Analysis of the working principle of LM317 voltage regulator circuit

LM317 is one of the most widely used power integrated circuits. It not only has the simplest form of a fixed three-terminal voltage regulator circuit, but also has the characteristics of adjustable output voltage. In addition, it also has the advantages of wide voltage regulation range, good voltage regulation performance, low noise, and high ripple suppression ratio. LM317 is an adjustable 3-terminal positive voltage regulator that can provide more than 1.5A of current in the output voltage range of 1.2V to 37V. This regulator is very easy to use.

The LM317 is suitable for a variety of applications, including local, card regulation. The device can also be used to make a programmable output regulator, or by connecting a fixed resistor between the regulation and the output, the LM317 can be used as a precision current regulator. The working principle of the LM317 voltage regulator circuit is based on the principle of feedback circuit, which controls the change of input voltage by adjusting the output voltage, thereby achieving a stable output voltage.

LM317 internal schematic diagram

LM317 voltage regulator circuit diagram (I)

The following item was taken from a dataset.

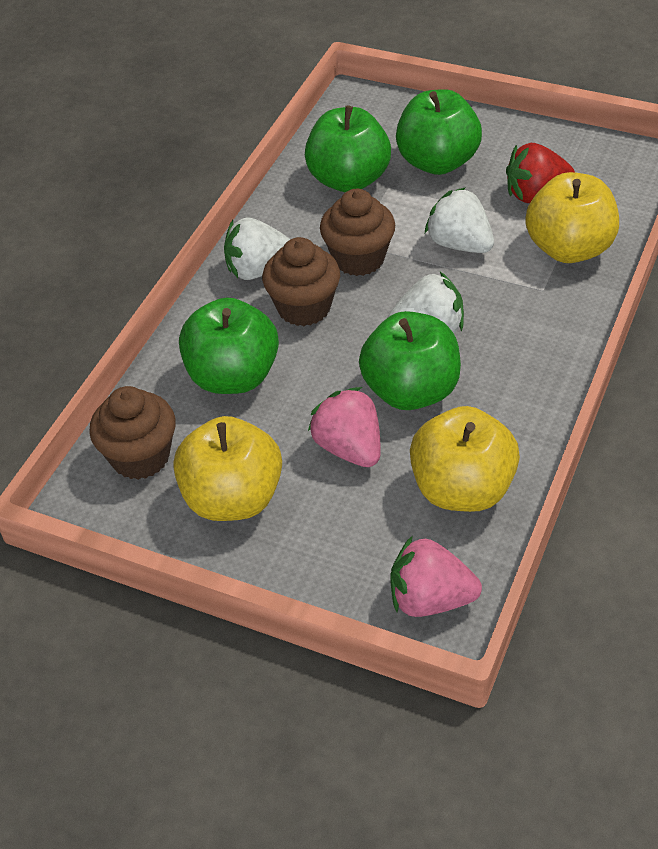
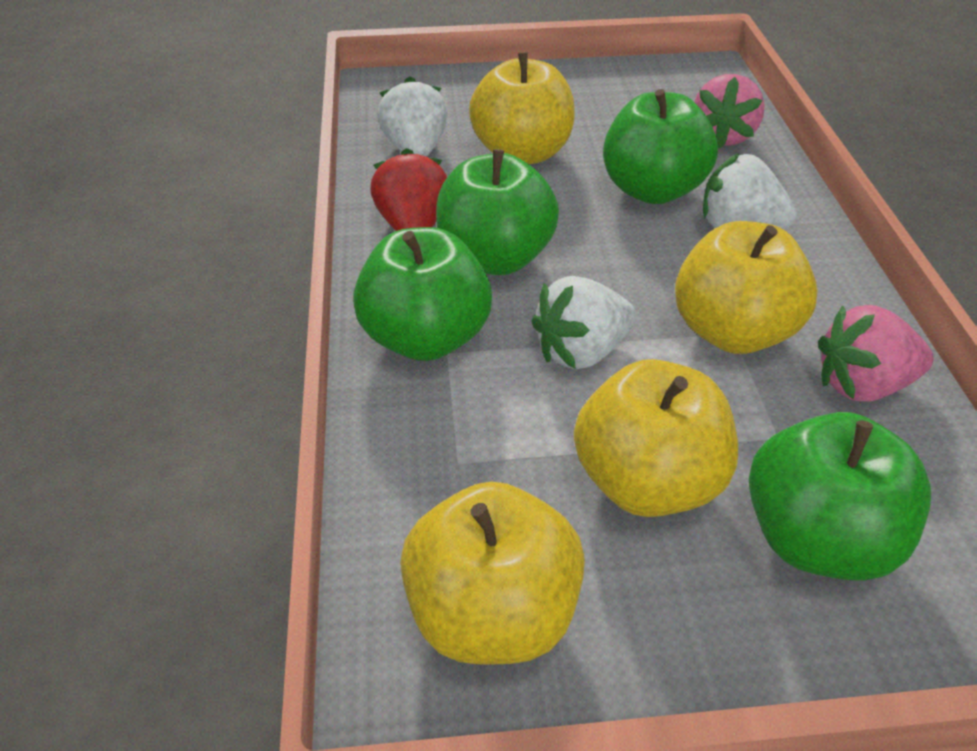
brown cupcake: 3 -> 0
yellow apple: 3 -> 4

The following is a typical positive voltage regulator circuit using LM317:

As shown above, it is a classic voltage regulator circuit using LM317. The input voltage is fed to pin 3 (Vin) of the IC and the regulated output voltage is available from pin 2 (Vout) of the IC. The resistor network consisting of R1 and R2 is connected to pin 1 (adj) to set the output voltage. C1 is the input filter capacitor while C2 is the output filter capacitor. The output voltage of the voltage regulator circuit depends on the formula, Vout=1.25V(1+(R2/R1))+IadjR2.

LM317 voltage regulator circuit diagram (II)

The following is an adjustable voltage regulator circuit with digitally selected output:

As shown above, a very simple adjustable voltage regulator circuit with digitally selected output. The circuit is just a modification of a normal voltage regulator using LM317. In parallel with resistor R4, four more resistor branches are added, each with a transistor switch, and these resistors can be included or excluded from the circuit by turning the corresponding switching transistor ON. In simple terms, the output voltage will be based on the logic level of the digital inputs A, B, C, and D. The logic high level at terminal A will turn on Q1, so resistor R5 will be connected in parallel to R4, and so on. Connecting each resistor in parallel to R4 will reduce the effective resistance of the path, so the output voltage of the resistor will be reduced in steps. The width of each step depends on the value of the selected resistor. Resistor R4 sets the maximum output voltage, according to the formula VoutMax=1.25V(1+(R4/R3))+(IadjxR4).

LM317 voltage regulator circuit diagram (III)

The following is a power follower circuit using LM317:

A voltage follower circuit is a circuit that produces considerable current gain while the voltage gain remains at unity (or close to unity). A power follower is nothing but a voltage follower with high current capability. A typical voltage follower circuit designed using small signal transistors can handle a few hundred milliamps of current. The power follower circuit shown below can handle up to 600mA of output current. The circuit shown below is nothing but an emitter follower circuit using a power transistor LM195 (Q6) with a LM317 based current limiter circuit connected at the emitter. In simple terms, the current limiting circuit replaces the “emitter resistor” of the classic transistor emitter follower. Capacitor C10 is the input filter. The LM195 is a monolithic power transistor with full overload protection.